→ **WHAT NEEDS TO BE DONE**: The records below are to be copied exactly, with their pictures left out.

----

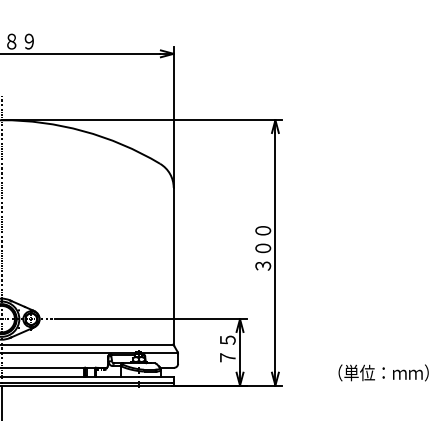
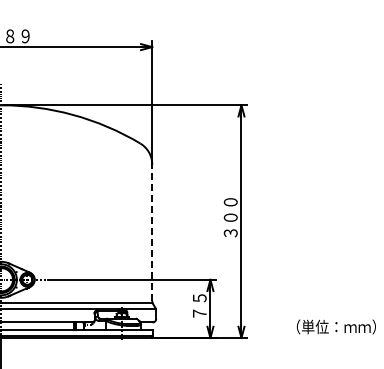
line: (173, 265) -> (152, 232), solid -> dashed

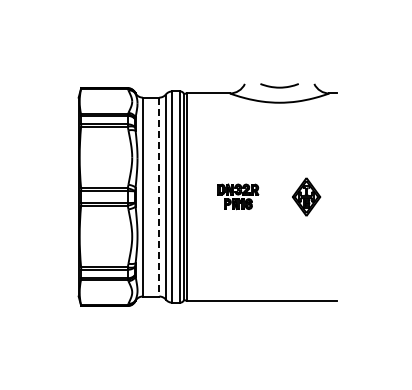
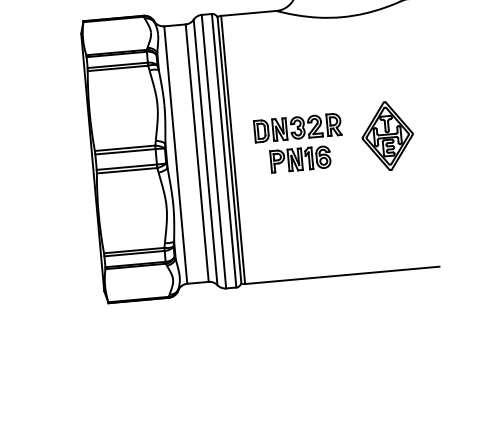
part: (238, 196) -> (299, 143), size x1.67
part: (306, 196) -> (387, 135), size x1.43
line: (159, 197) -> (197, 153), dashed -> solid

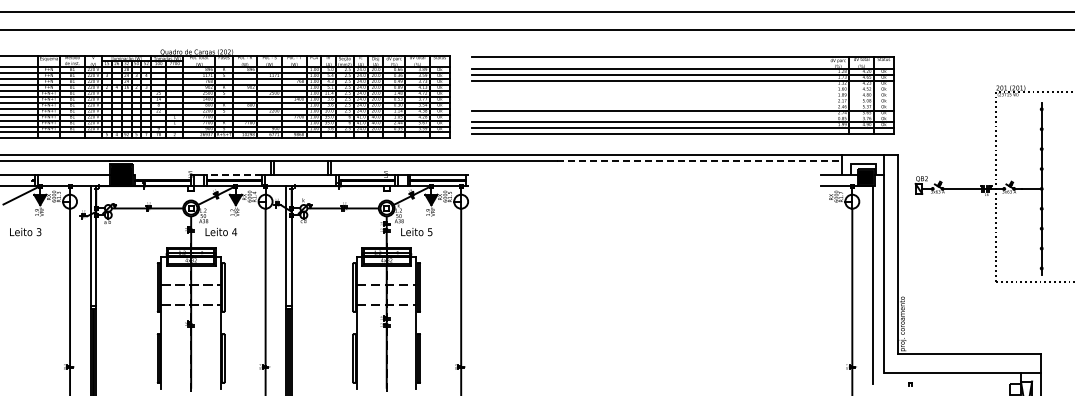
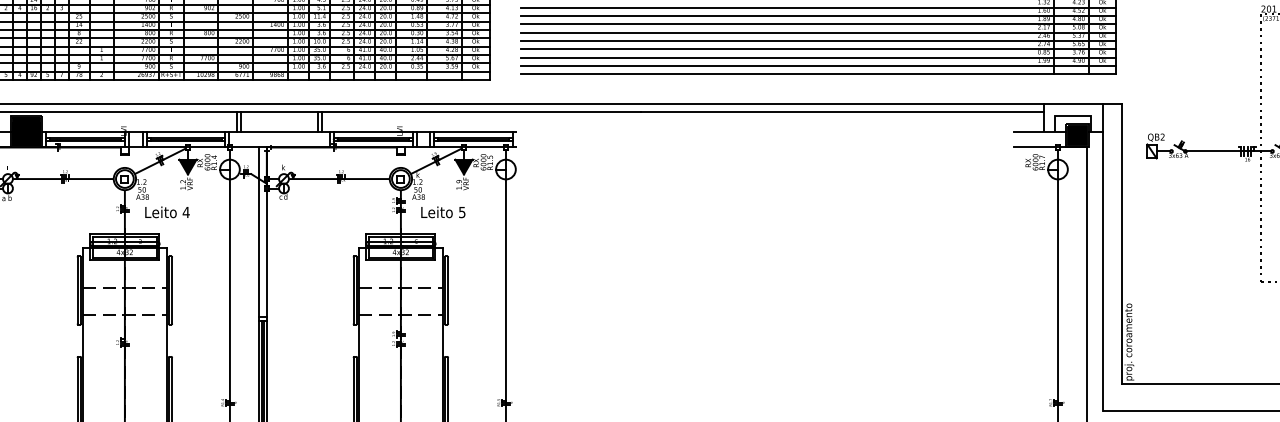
line: (682, 86) -> (818, 6), added
line: (682, 92) -> (818, 15), added
line: (682, 98) -> (818, 23), added
line: (682, 104) -> (818, 32), added
line: (682, 116) -> (818, 49), added
line: (700, 160) -> (843, 111), dashed -> solid
line: (163, 174) -> (85, 131), added
line: (234, 174) -> (186, 131), dashed -> solid

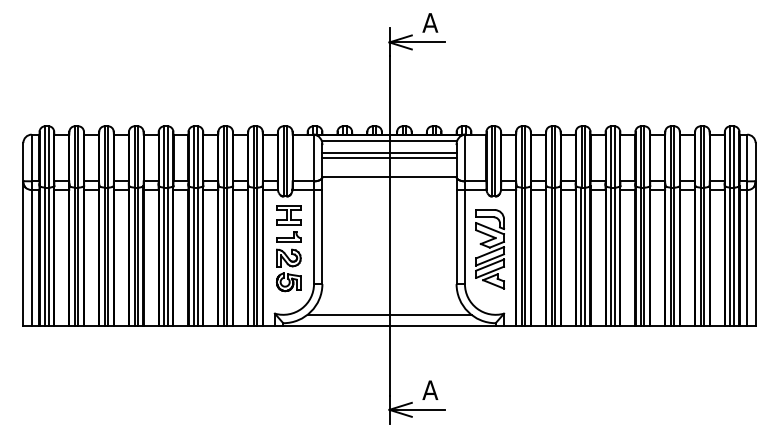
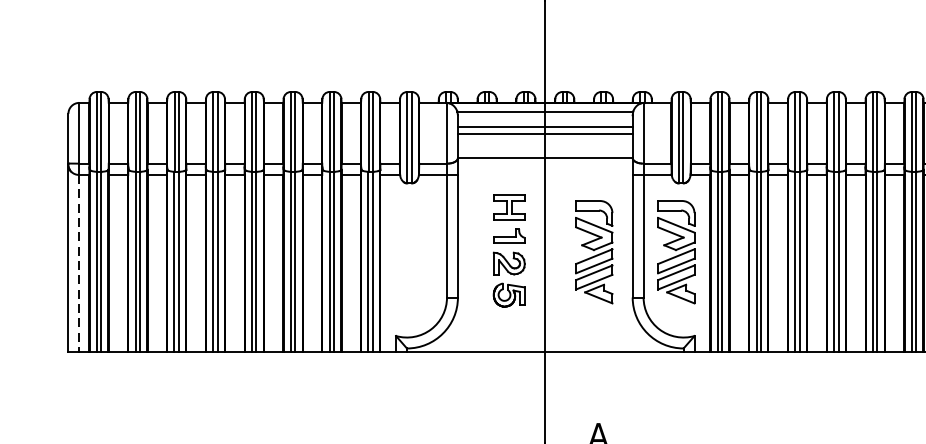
part: (288, 248) -> (508, 251), moved
part: (427, 249) -> (594, 252), added
line: (31, 258) -> (79, 264), solid -> dashed
line: (389, 314) -> (545, 337), removed

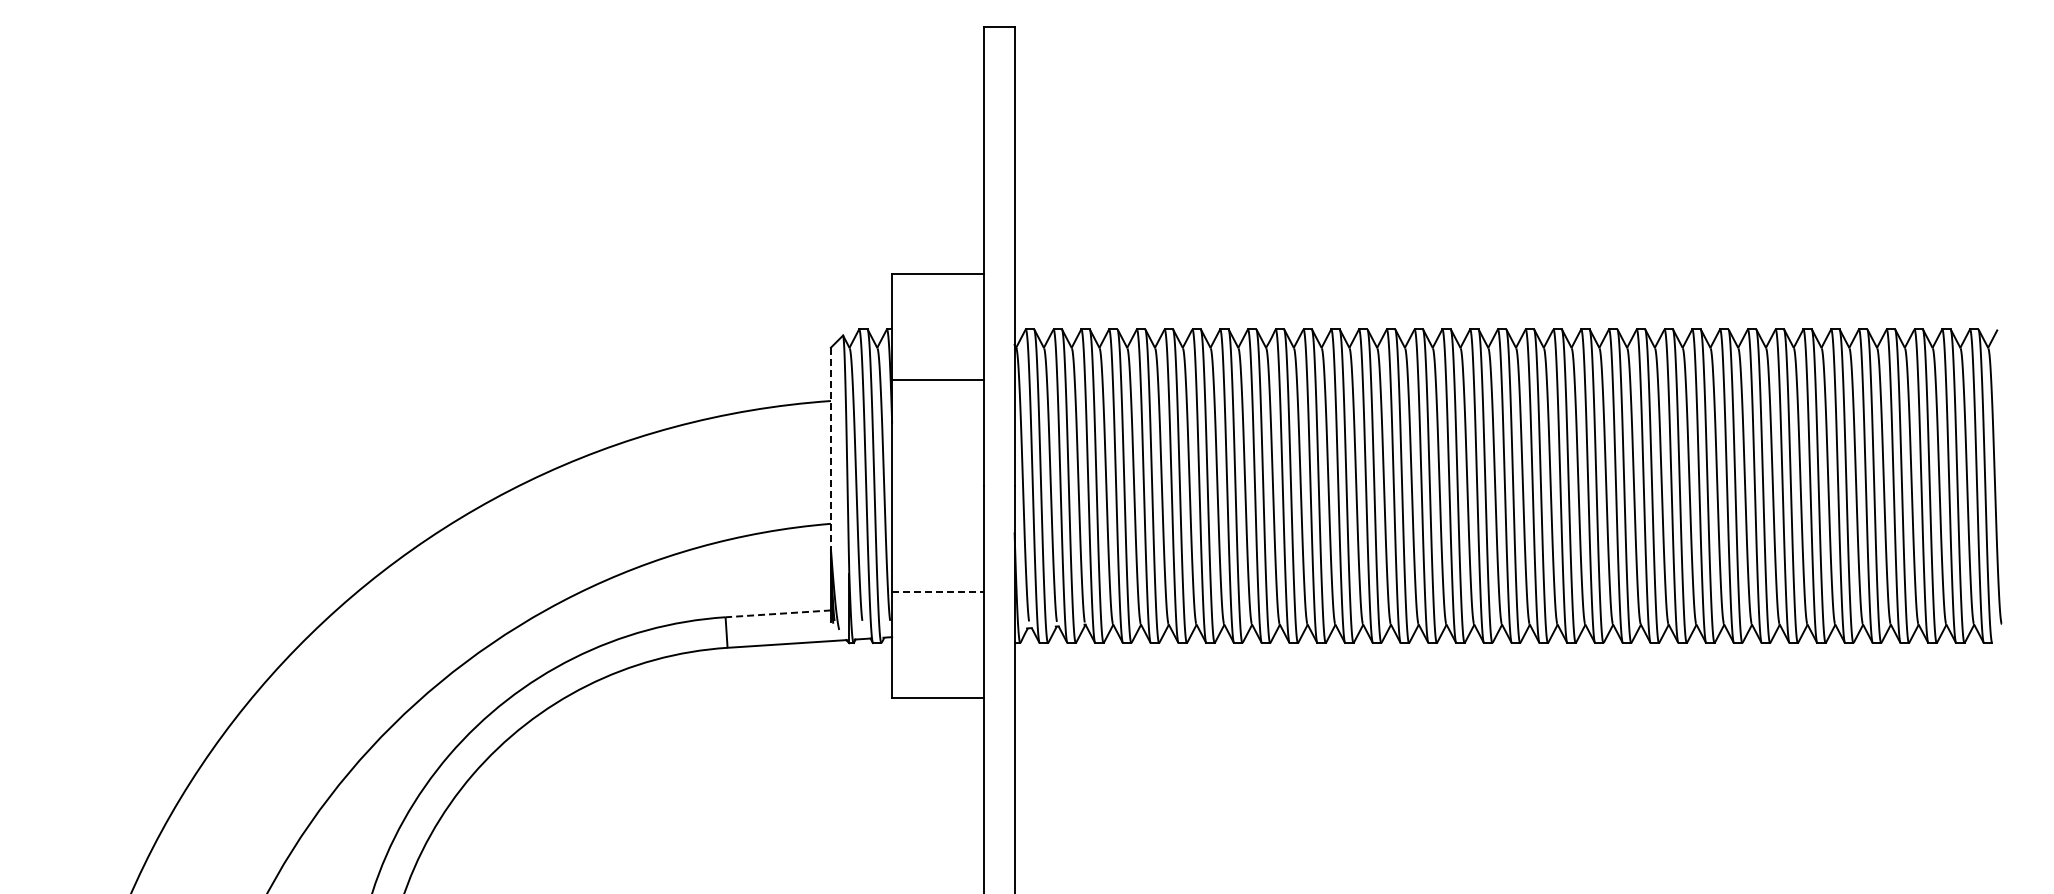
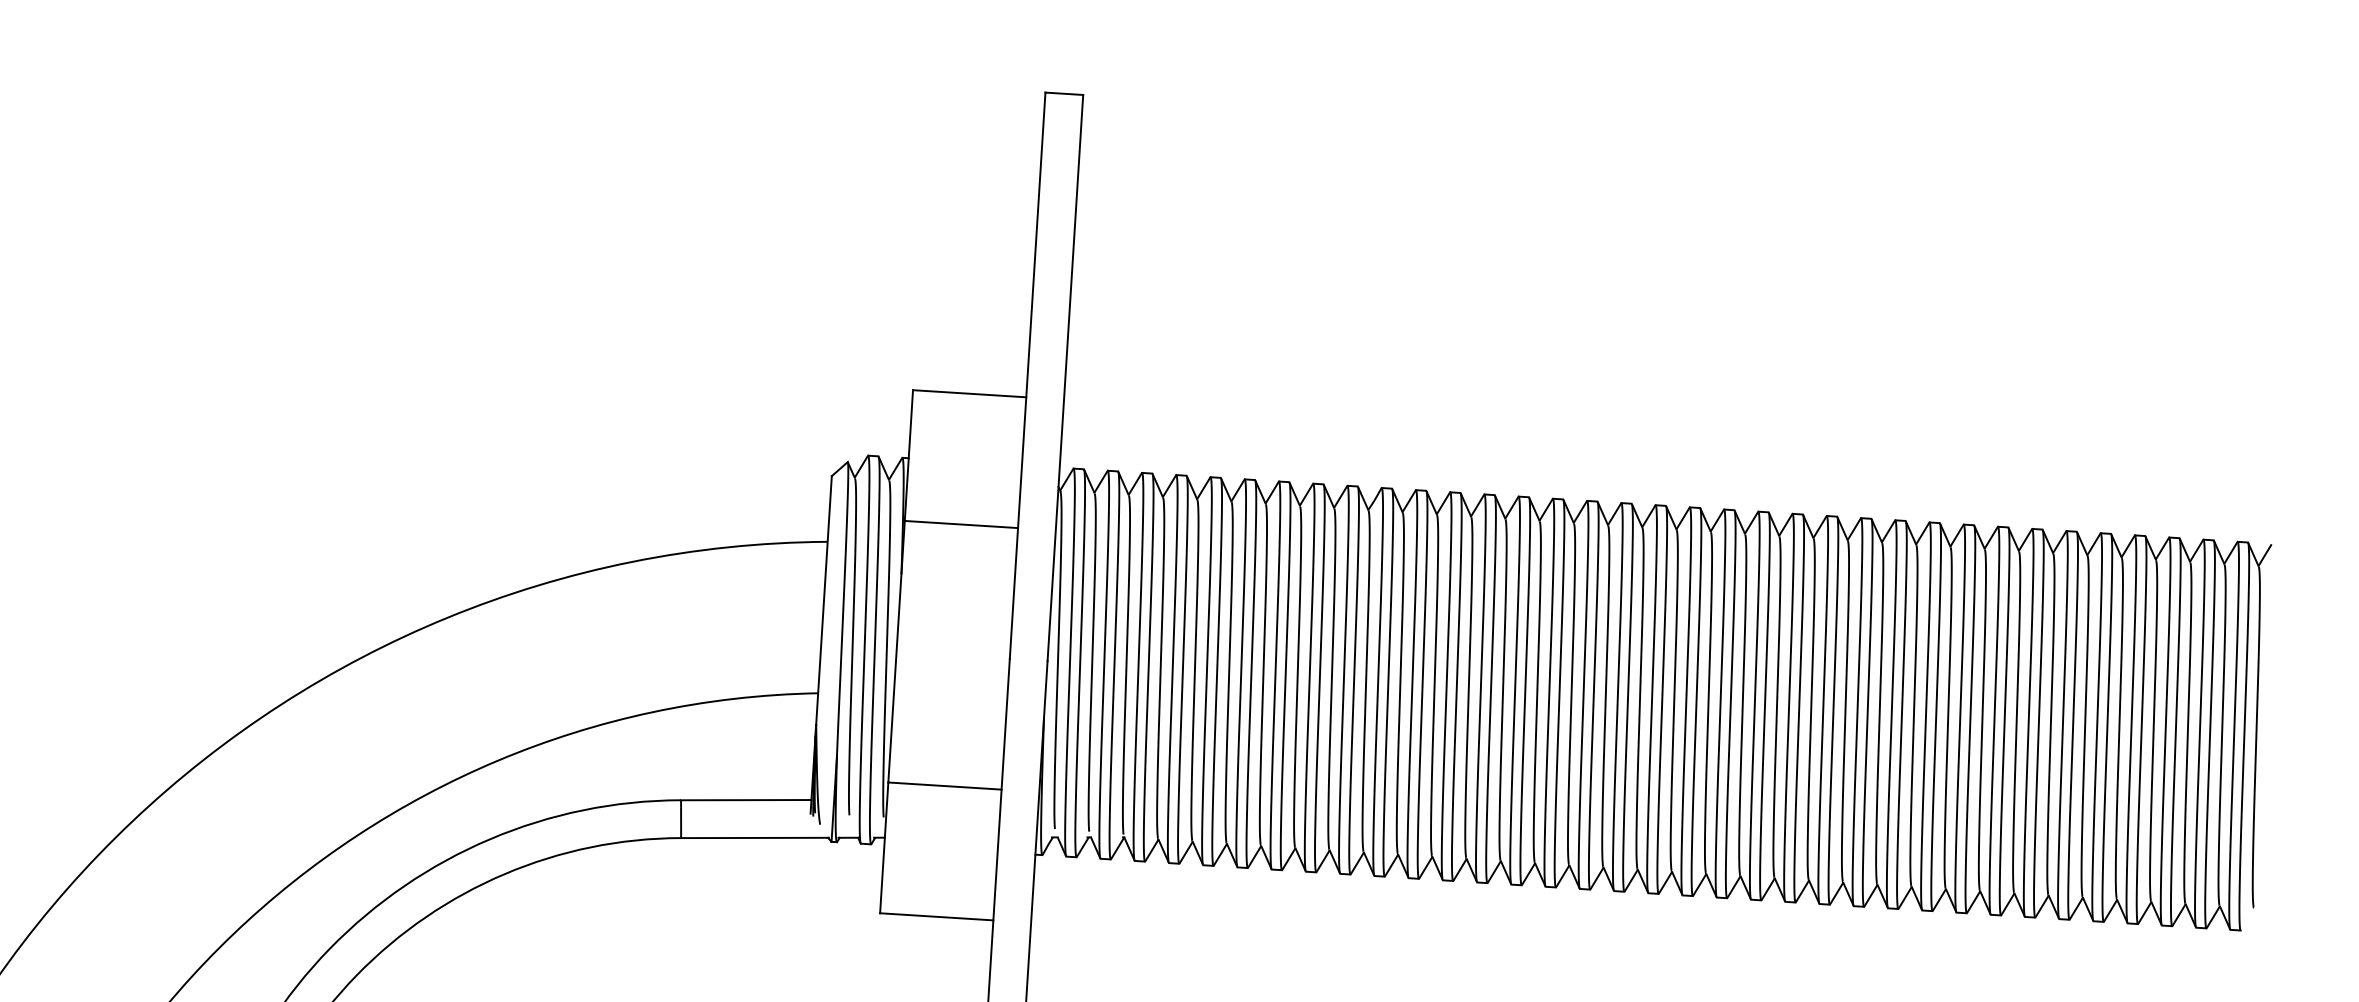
line: (830, 448) -> (823, 600), dashed -> solid
line: (938, 592) -> (945, 786), dashed -> solid
line: (778, 613) -> (746, 799), dashed -> solid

----

→ **ANSWER SPACE**:
line: (173, 265) -> (152, 232), solid -> dashed

part: (238, 196) -> (299, 143), size x1.67
part: (306, 196) -> (387, 135), size x1.43
line: (159, 197) -> (197, 153), dashed -> solid

line: (682, 86) -> (818, 6), added
line: (682, 92) -> (818, 15), added
line: (682, 98) -> (818, 23), added
line: (682, 104) -> (818, 32), added
line: (682, 116) -> (818, 49), added
line: (700, 160) -> (843, 111), dashed -> solid
line: (163, 174) -> (85, 131), added
line: (234, 174) -> (186, 131), dashed -> solid

part: (288, 248) -> (508, 251), moved
part: (427, 249) -> (594, 252), added
line: (31, 258) -> (79, 264), solid -> dashed
line: (389, 314) -> (545, 337), removed

line: (830, 448) -> (823, 600), dashed -> solid
line: (938, 592) -> (945, 786), dashed -> solid
line: (778, 613) -> (746, 799), dashed -> solid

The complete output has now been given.